Hot Wendy: 10 Years of T-Girl Entertainment
LOS ANGELES — Transgender star Wendy Williams — Hot Wendy to her fans — was working gay clubs as a drag queen 10 years ago when a friend suggested that she create a website to capitalize on what was an underserved, but growing, transsexual market.
Wendy was hesitant. She wasn’t sure if going full-monty online was such a good idea … until the fans spoke up.
“I didn't want to do it,” she admits, “so we started it as a free site for me to pretty much just show off. I’d do photo sets, but wouldn’t go nude. But, soon, guys on AOL and Yahoo were asking to see more.”
In 2002, Wendy finally did her first nude pictorial for pioneering adult transgender site Shemale Yum. She used the earnings to finance a trip to Florida where, with the help of a fan-turned-webmaster, she officially launched HotWendyWilliams.com. The paysite struggled with webmaster issues, but provided Wendy with a burgeoning fan base.

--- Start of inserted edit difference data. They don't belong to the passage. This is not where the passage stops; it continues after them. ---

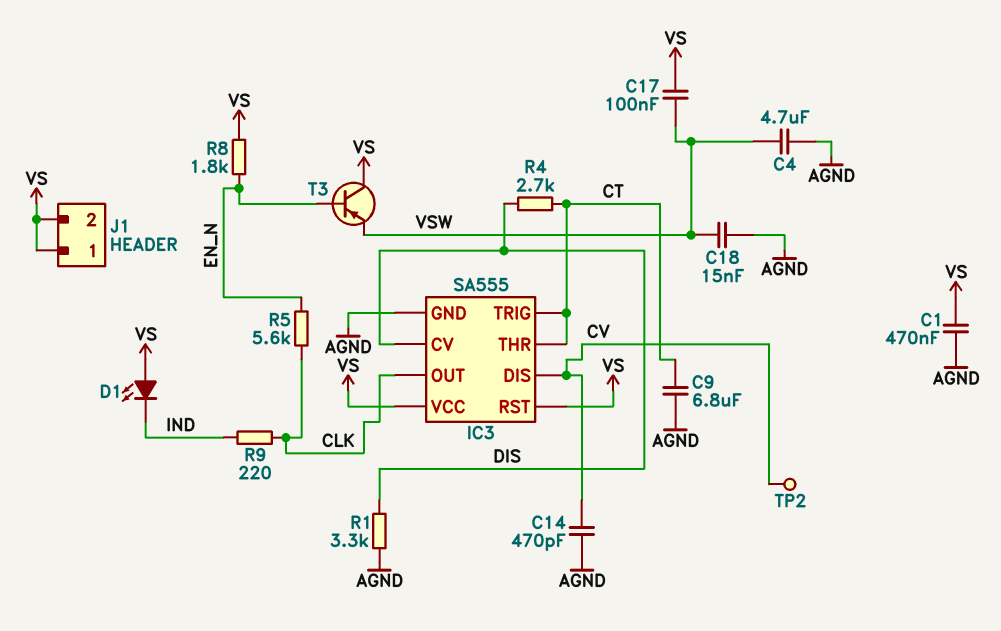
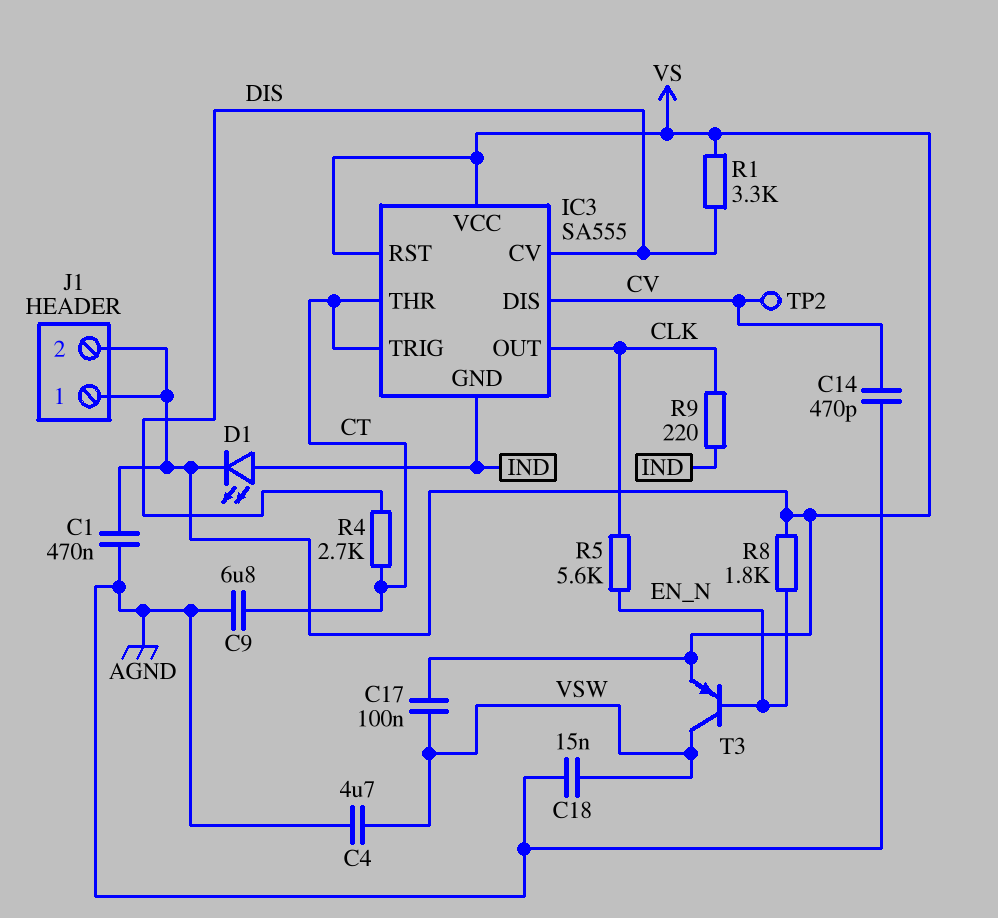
D1: LED (A VS, K IND) -> LED (A IND, K VS)
IC3 pin GND: AGND -> IND
R1: 3.3k (AGND, DIS) -> 3.3k (DIS, VS)
T3: PNP (B EN_N, C VS, E VSW) -> PNP (B EN_N, C VSW, E VS)

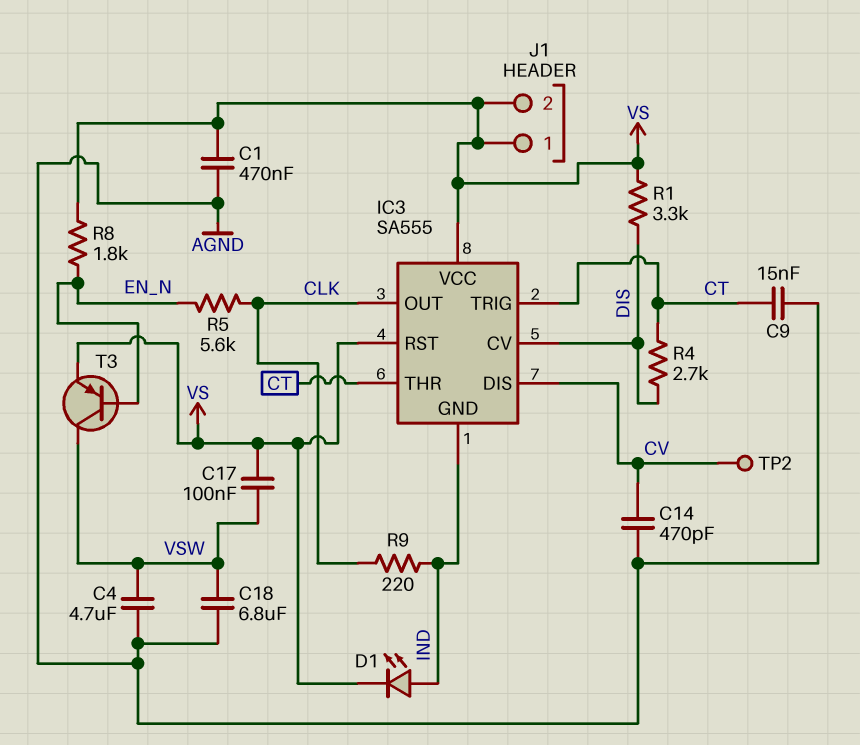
C9: 6.8uF (AGND, CT) -> 15nF (AGND, CT)
C18: 15nF (AGND, VSW) -> 6.8uF (AGND, VSW)

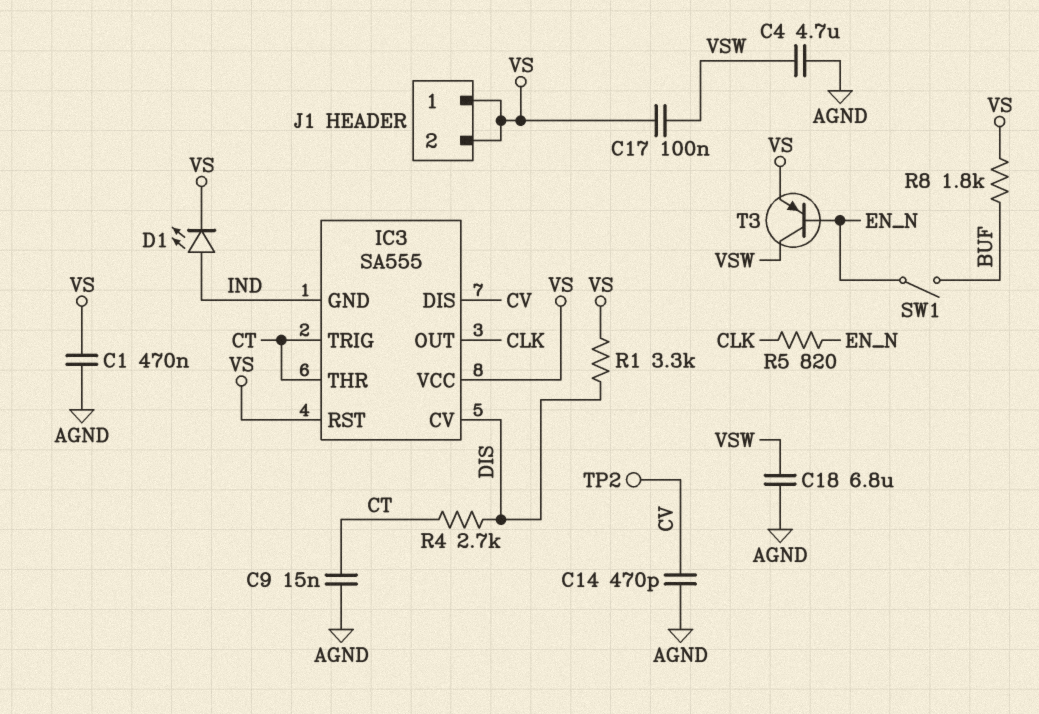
R5: 5.6k (CLK, EN_N) -> 820 (CLK, EN_N)
R8: 1.8k (EN_N, VS) -> 1.8k (BUF, VS)
R9: 220 (CLK, IND) -> none
SW1: none -> switch (BUF, EN_N)

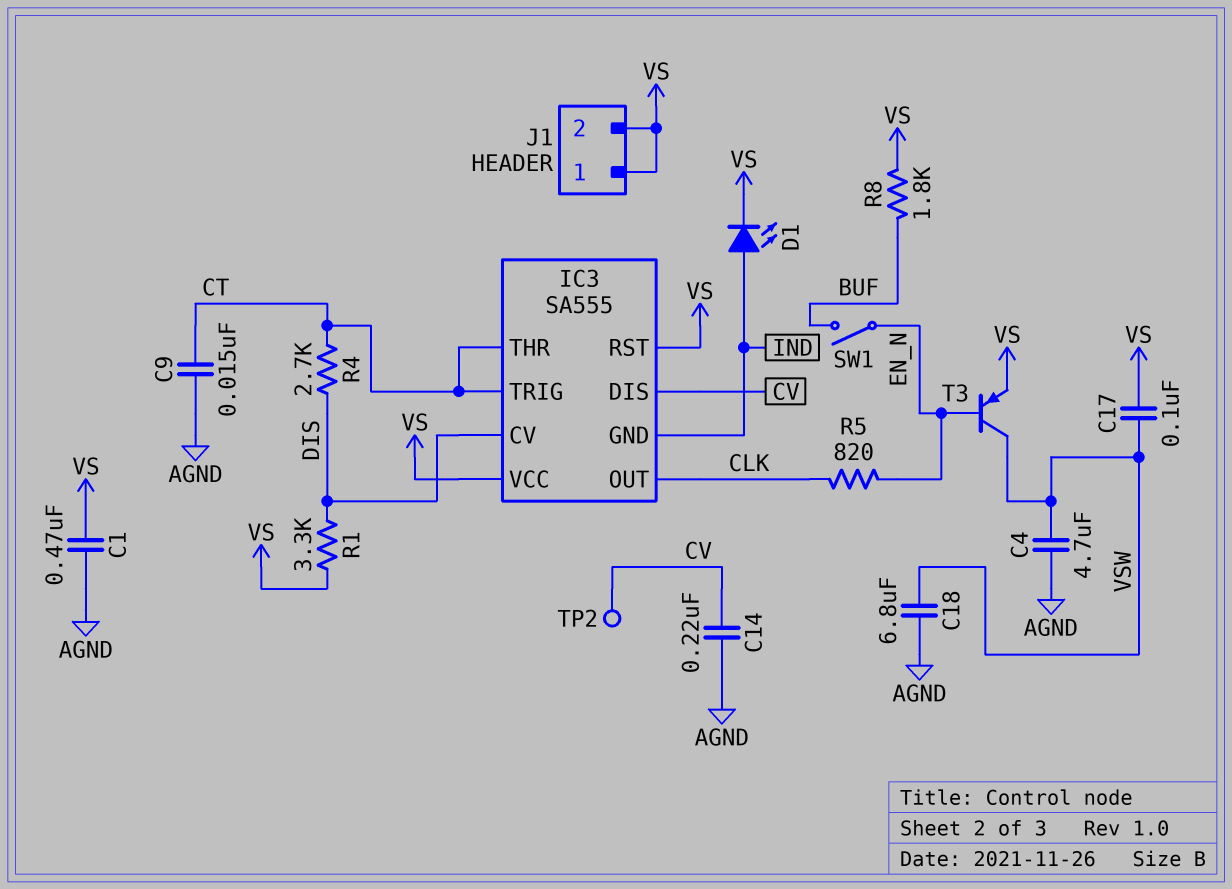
C14: 470pF (AGND, CV) -> 220nF (AGND, CV)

She says, “It all just fell in my lap. But, I’ve never regretted anything that I’ve done so I guess it was meant to be.”
Fate found Wendy once again a year later when her then-boyfriend — an adult performer named Bulldog — recommended her to Joanna Jet, a T-girl star and director who was looking to replace a last-minute cancellation on the set of her movie “Jet Set 3.” The scene, Wendy’s first, proved to be a harrowing experience.
“Joanna said it was the hardest scene to direct,” she laughs. “We got through the pictures OK, but Bulldog wanted to show off and fuck me really hard during the scene. We began to argue. Joanna got frustrated, which made me so nervous I couldn’t cum. She had to leave the room so I could lay back and get ready to pop, which took almost an hour. To Joanna’s credit, she never rushed me.”
Today, Wendy is one of the biggest stars in the transgender genre, winning top performing honors from all the major award shows, including the XBIZ prize for Transsexual Performer of the Year 2010. She’s teamed up with adult novelty leader Doc Johnson to introduce a line of sex toys that includes the very first life-size mold of a T-girl ass and balls.
“I’m excited that we didn’t just place my image on products you can find in any catalogue,” she says. “This is a long-term relationship. We’re putting out quality items that fans and buyers will want. This genre is so huge; it’s crazy that toy companies haven’t made more products for our fans in the past.”
Wendy is hopeful that as the transgender market continues to flourish among mainstream consumers, transsexual entertainment will emerge as its own legitimate genre.
She says, “Transsexual porn was very taboo when I started, but people have now seen how big the genre is with fans and it’s slowly becoming just another niche. You’re also seeing a lot more T-girls used for promotional purposes with mainstream companies. For so long, we have been pegged in with the ‘gay’ side of the industry. But, men who are into transsexual women do not consider themselves gay. As consumers, they purchase ‘straight’ porn — that makes us a specialty niche.”
Wendy is also an active force in promoting and mentoring new transsexual talent, offering PR services and good old-fashioned advice. She says, “When I started in the business, I emailed a T-girl who was pretty big into her career to ask for guidance. She didn’t want to help. I later met Meghan Chavalier, a legend in our industry, and she did so much for me. I swore that, if my career got to the point where I could do the same, I would — and to this day I have.”
Wendy’s generous spirit is no surprise to those who know her. For Wendy, being an adult star is not just about creating fantasy; it’s about family and friends, both in and out of the industry.
“January will officially mark my 10th anniversary in the adult industry,” she notes. “The best part has been the people I’ve met and places I’ve been, and it only seems to get better with the years. And, I’m lucky. I’m in my mid-thirties. There’s still plenty left in me.”